Friday, December 10, 2010

Rugelach

I bought a copy of Martha Stewart's Cookies some months ago and ever since, I've been jonesing to make the recipe for Rugelach Bars.

When I was younger, I had a real thing for the rugelach sold at Macy's Cellar in New York. Every trip to the Big Apple had to detour through Macy's so I could get my fix, and if Dad went up there on business, well, he had his instructions. A while back, Macy's re-thought the whole gourmet food thing and did away with most of it, including my favorite cookies. Others I've tried since then were good, but none had exactly the right flaky pastry.

I figured I should probably make my own, but I didn't want to fiddle around with rolling out dough. Martha's recipe required rolling, too, but as they were bar cookies, I figured I could get away with doing my own thing.

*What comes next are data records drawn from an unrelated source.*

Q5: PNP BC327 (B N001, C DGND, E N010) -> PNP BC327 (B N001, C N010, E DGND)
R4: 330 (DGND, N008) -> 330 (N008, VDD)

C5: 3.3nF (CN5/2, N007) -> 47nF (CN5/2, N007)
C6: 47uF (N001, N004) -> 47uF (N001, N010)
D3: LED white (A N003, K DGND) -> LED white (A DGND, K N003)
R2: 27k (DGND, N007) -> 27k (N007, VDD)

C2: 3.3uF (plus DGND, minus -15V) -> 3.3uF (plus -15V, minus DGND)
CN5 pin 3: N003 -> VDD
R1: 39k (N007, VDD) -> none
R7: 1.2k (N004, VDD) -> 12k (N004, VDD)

Not rolling the dough worked fine - the pastry was nicely flaky. However, the filling was not up to snuff. For one thing, the one tablespoon of cinnamon called for is Too. Much. Cinnamon. Seriously. And the granulated sugar made the filling unpleasantly gritty. Otherwise, my substitutions of almonds and hazelnuts for walnuts and dried cranberries for currants worked perfectly. Below is the recipe as I made it; next time I'd add more chocolate, and lower the sugar to about 3 tablespoons. Oh, and use about half the cinnamon!

Rugelach Bars (adapted from Martha Stewart)

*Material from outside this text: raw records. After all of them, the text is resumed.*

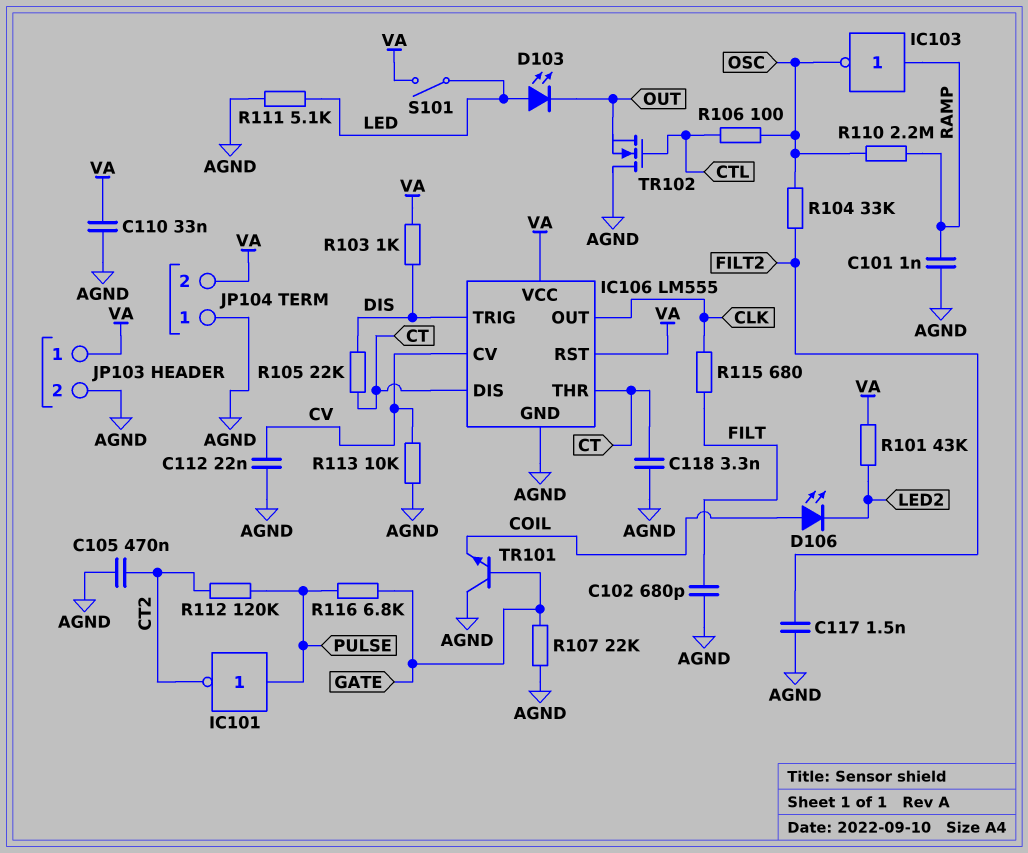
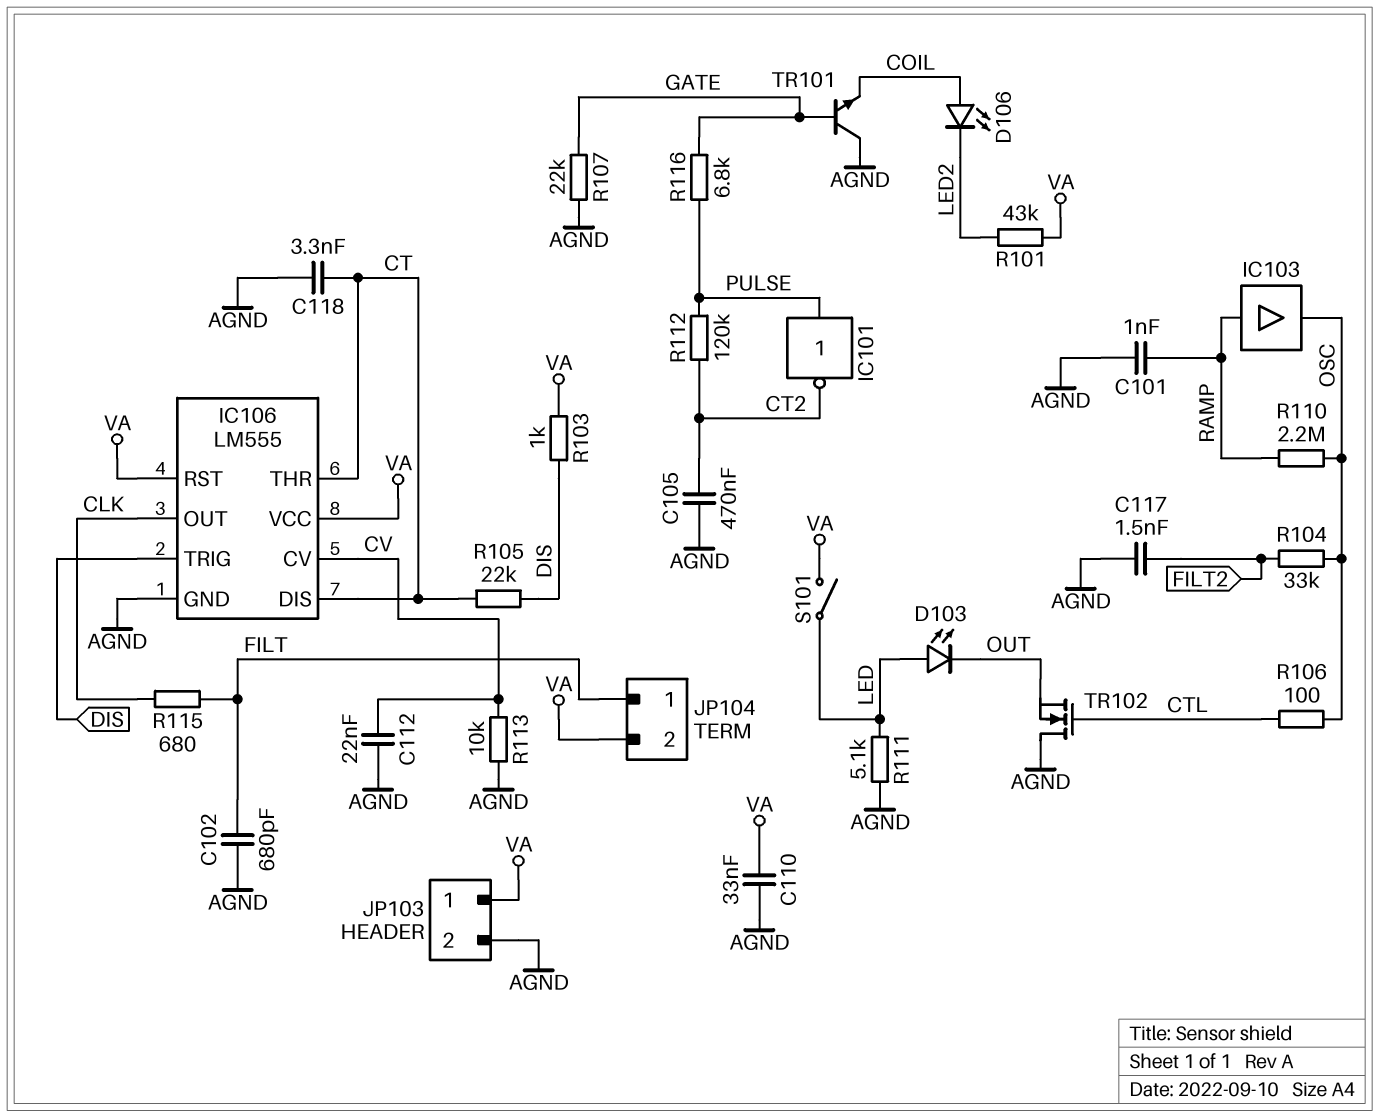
IC103: NOT (in RAMP, out OSC) -> buffer (in RAMP, out OSC)
JP104 pin 1: AGND -> FILT

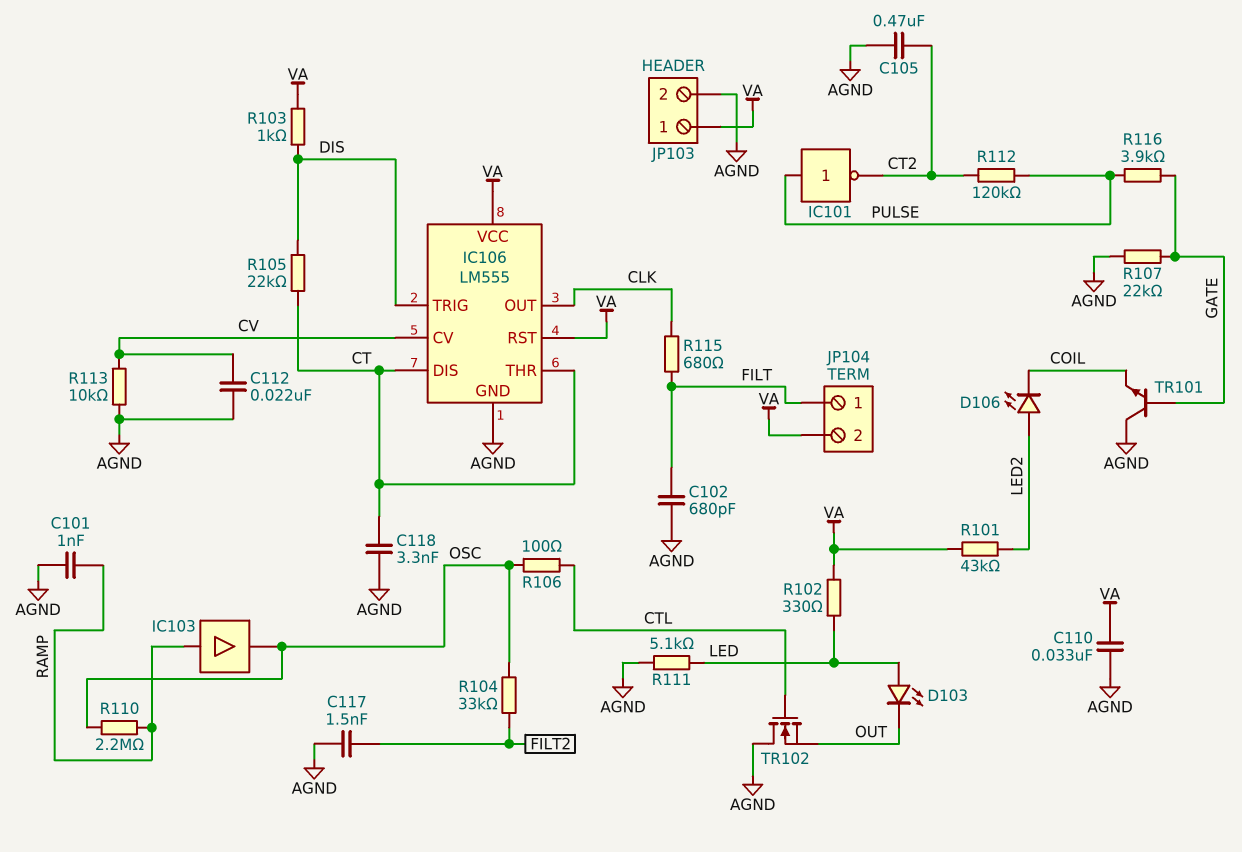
D106: LED (A COIL, K LED2) -> LED (A LED2, K COIL)
R102: none -> 330 (LED, VA)
R116: 6.8k (GATE, PULSE) -> 3.9k (GATE, PULSE)
S101: switch (LED, VA) -> none

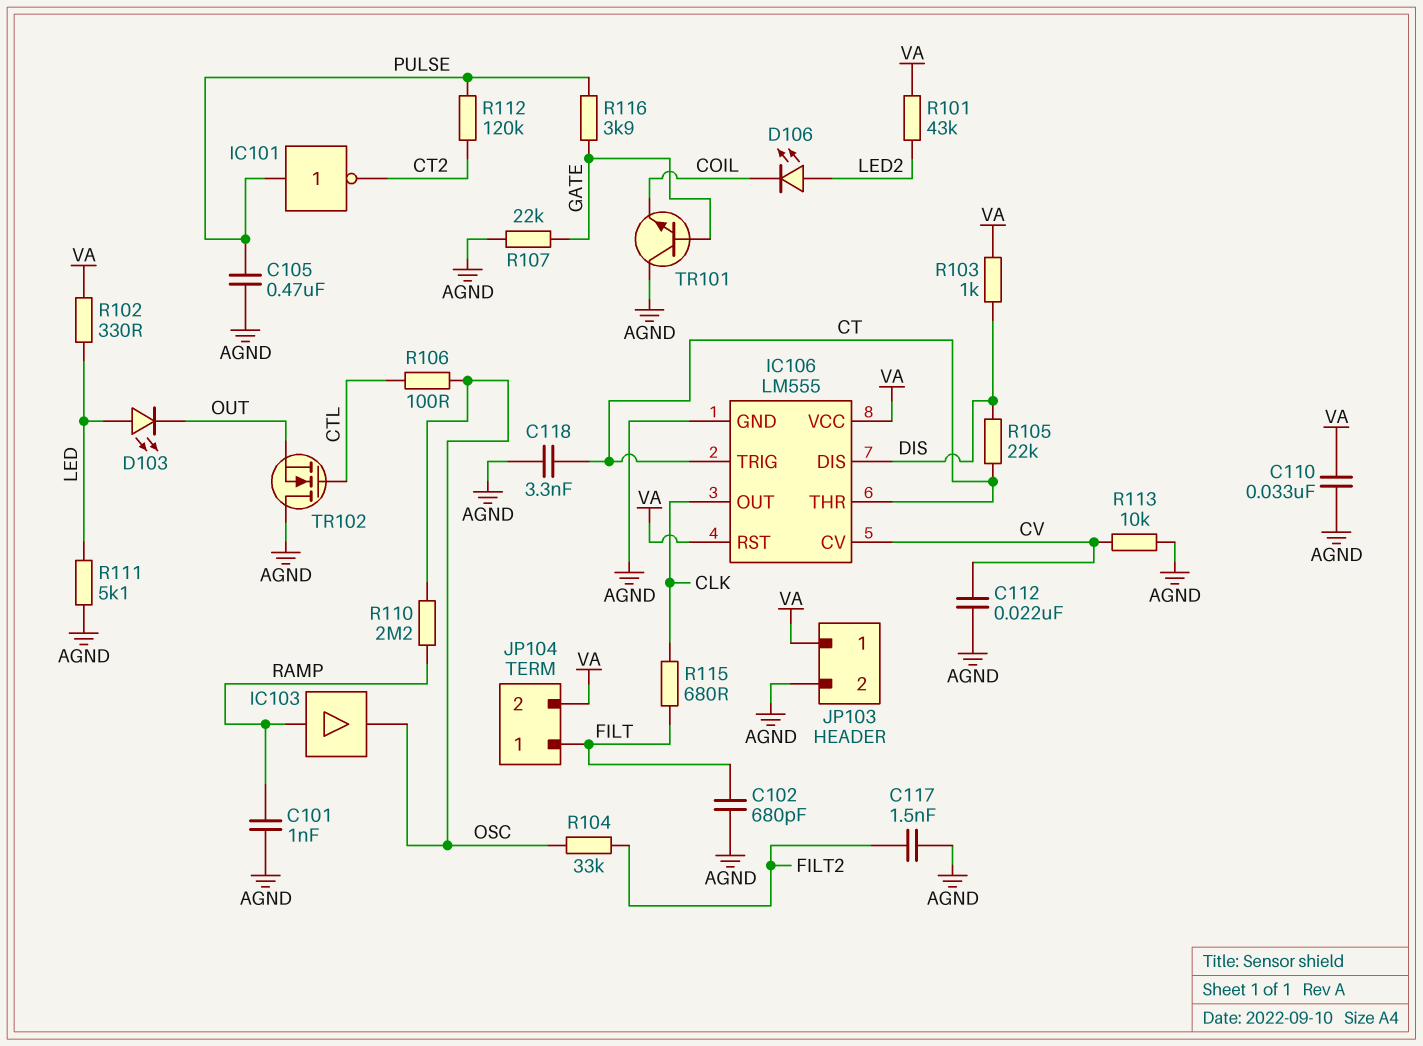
C105: 470nF (AGND, CT2) -> 470nF (AGND, PULSE)
IC106 pin DIS: CT -> DIS
IC106 pin TRIG: DIS -> CT

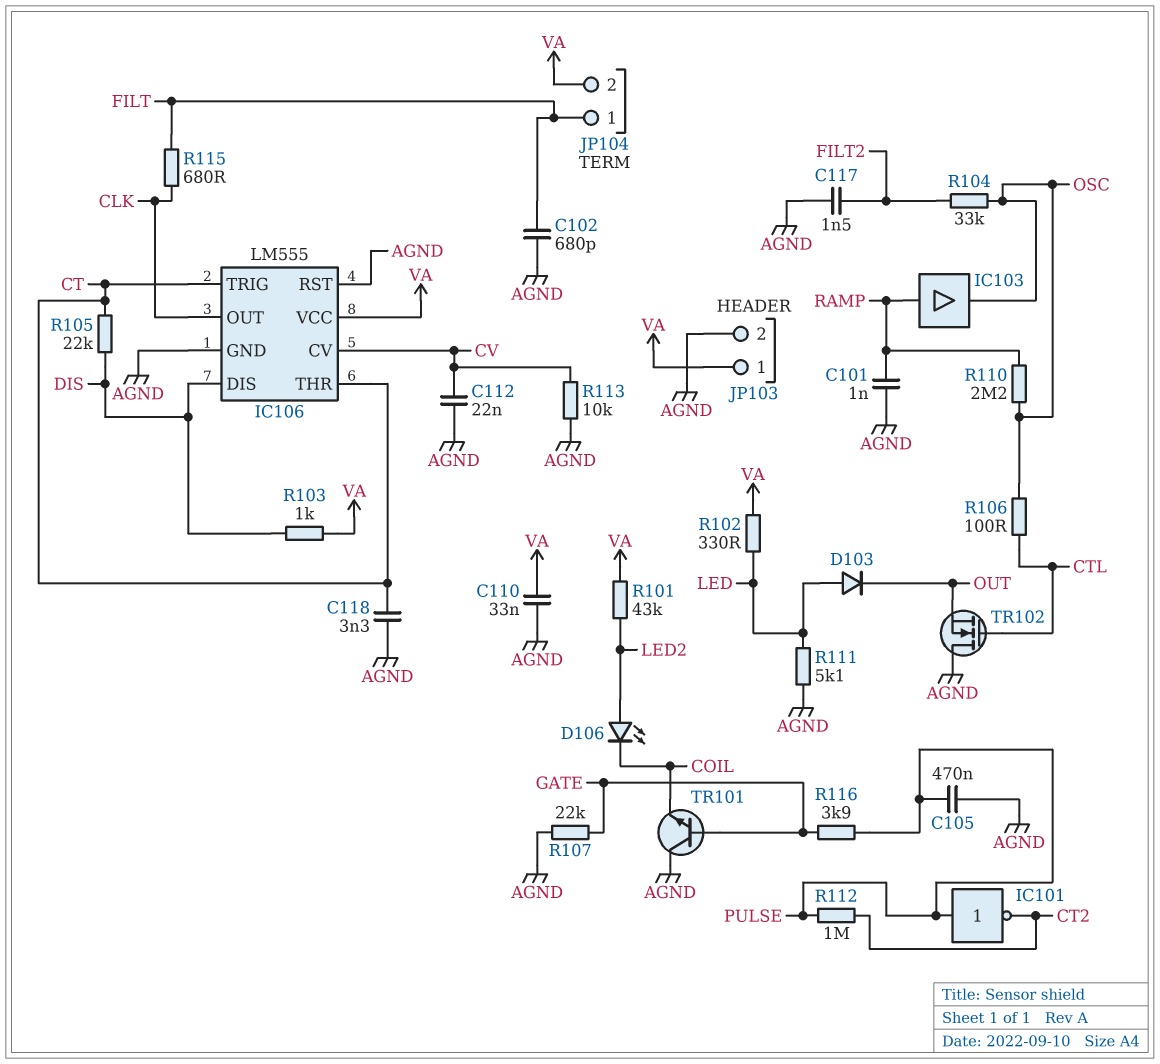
D103: LED (A LED, K OUT) -> diode (A LED, K OUT)
IC106 pin RST: VA -> AGND
R112: 120k (CT2, PULSE) -> 1M (CT2, PULSE)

1 cup (total) almonds and hazelnuts, toasted and roughly chopped
1 cup mini chocolate chips
1/2 cup granulated sugar
1 tablespoon ground cinnamon
1 cup dried cranberries
Grated zest of 1 orange
3 tablespoons light corn syrup
3 tablespoons melted butter

1.5 sticks cold unsalted butter, cut into small piece
8 oz cream cheese at room temperature
2 cups all-purpose flour
1/2 teaspoon table salt

1 large egg yolk
1 tablespoon water
3 tablespoons sanding sugar, or granulated sugar

In a bowl, combine nuts, chocolate chips, cranberries, orange zest, corn syrup, sugar, and melted butter. Mix well until solid ingredients are coated by the syrup and butter. Set aside.

With a stand mixer fitted with the paddle attachment, mix butter and cream cheese together until mostly incorporated but some butter chunks remain. Add flour and salt and mix until just beginning to hold together. Divide dough into two parts. Press one part into a 9 x 13" inch pan. Spread the prepared filling evenly over the dough. Spread remaining dough as evenly as possible over filling. Refrigerate at least one hour or until ready to bake.

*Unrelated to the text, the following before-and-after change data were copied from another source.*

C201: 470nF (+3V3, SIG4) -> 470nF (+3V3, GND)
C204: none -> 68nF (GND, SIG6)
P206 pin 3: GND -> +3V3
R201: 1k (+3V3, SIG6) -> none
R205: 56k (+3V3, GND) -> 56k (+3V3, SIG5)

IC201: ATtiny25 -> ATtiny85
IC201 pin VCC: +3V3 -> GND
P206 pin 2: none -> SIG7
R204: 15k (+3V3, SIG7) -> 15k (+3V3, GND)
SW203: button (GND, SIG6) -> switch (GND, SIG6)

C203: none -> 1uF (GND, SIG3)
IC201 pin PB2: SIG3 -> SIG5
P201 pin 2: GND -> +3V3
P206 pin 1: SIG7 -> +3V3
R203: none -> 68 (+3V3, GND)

Preheat oven to 350F. Beat egg yolk and water together and brush over bars. Sprinkle with sanding sugar. Bake rugelach bars in center of oven for 35 minutes, or until golden. Cool on a wire rack. Cut into 30 or so bars.

4 comments:

Chris said...

Wow, I did not think it was possible, but this looks fussier (even in bar form) than the ones my family makes! Want the recipe?

theminx said...

Does your recipe involve a rolling pin? Then no. :)

How is this fussy? Make dough, make filling, pat into a pan. Bake.

Chris said...

Ah, mine does involve a rolling pin . . . but it has MANY less ingredients. The dough has three if you use lightly salted butter, and the filling has three. No crazy cranberries or chocolate, just sugar, cinnamon, and nuts (I use pecans because I live in Texas; walnuts are traditional).

theminx said...

See, "fussy" to me means technique, not ingredients. I happen to like nuts and chocolate and fruit in my rugelach, and I always have a big stash of various nuts and dried fruits from Trader Joe's on hand.